Quer morar de graça na Califórnia? Vaga oferece casa em farol histórico
O Point Reyes National Seashore, parque nacional ao norte de San Francisco, na Califórnia, abriu seleção para um voluntário que queira morar de graça em um apartamento próximo ao farol histórico da região, diante do Oceano Pacífico. A vaga é para o período de outono e inverno, com previsão de início em 6 de novembro de 2026 e término em 1º de fevereiro de 2027.
O selecionado terá direito a um apartamento sem aluguel, com utilidades, internet, mobília básica, lavanderia e estacionamento. Em contrapartida, deverá trabalhar cerca de 30 horas semanais no farol e no centro de visitantes, além de circular pela área para orientar turistas e ajudar a manter o local seguro. A função será exercida em conjunto com um funcionário do National Park Service ou outro voluntário.
Parte da rotina inclui receber visitantes, responder perguntas e explicar a história e as características naturais da região. O voluntário também precisará fazer apresentações de aproximadamente 15 minutos sobre a história do farol e conversar com o público na área externa. Segundo a descrição da vaga, o objetivo é aproximar as pessoas do Point Reyes National Seashore e estimular a preservação do parque.
Apesar do posto envolver um farol, a função não é a de um faroleiro tradicional. A estrutura deixou de ser operada manualmente em 1975, quando a Guarda Costeira americana instalou uma luz automatizada e transferiu a administração do local para o National Park Service. Construído em 1870, o Point Reyes Lighthouse foi instalado para alertar embarcações sobre os promontórios de Point Reyes e entrou em 1991 no National Register of Historic Places, registro americano de locais historicamente relevantes.

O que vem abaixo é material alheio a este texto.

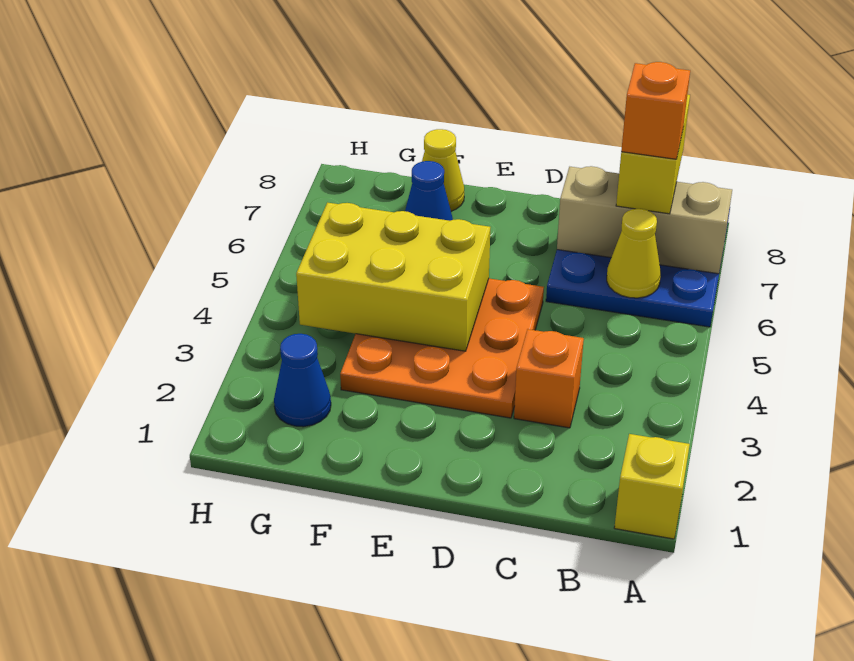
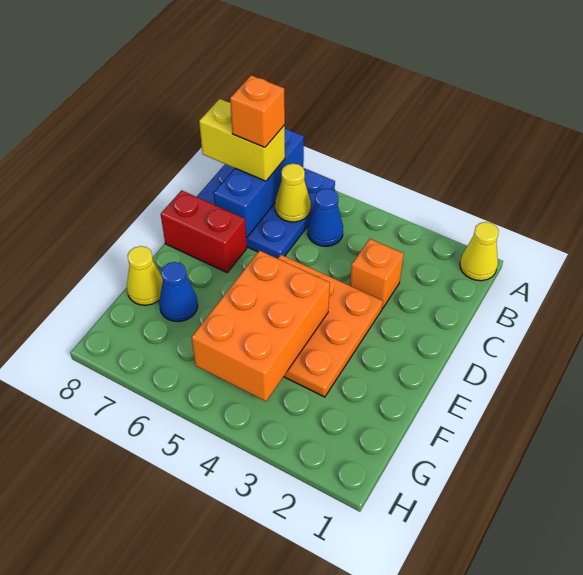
yellow brick A1 level 1 -> yellow cone A1 level 1
tan brick A7:C7 level 2 -> blue brick A7:C7 level 2
none -> red brick D7:D8 level 1
yellow brick E4:G5 level 2 -> orange brick E4:G5 level 2
blue cone G2 level 1 -> blue cone B5 level 1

A oportunidade, no entanto, exige adaptação. A região é remota e sujeita a neblina e ventos fortes, e o candidato precisa ter veículo próprio. O acesso ao farol é feito a pé, após descer centenas de degraus a partir do centro de visitantes, e o local pode ser fechado em condições climáticas perigosas. Além disso, a moradia gratuita não cobre todas as despesas: o voluntário precisa comprar os próprios alimentos e não pode levar animais de estimação.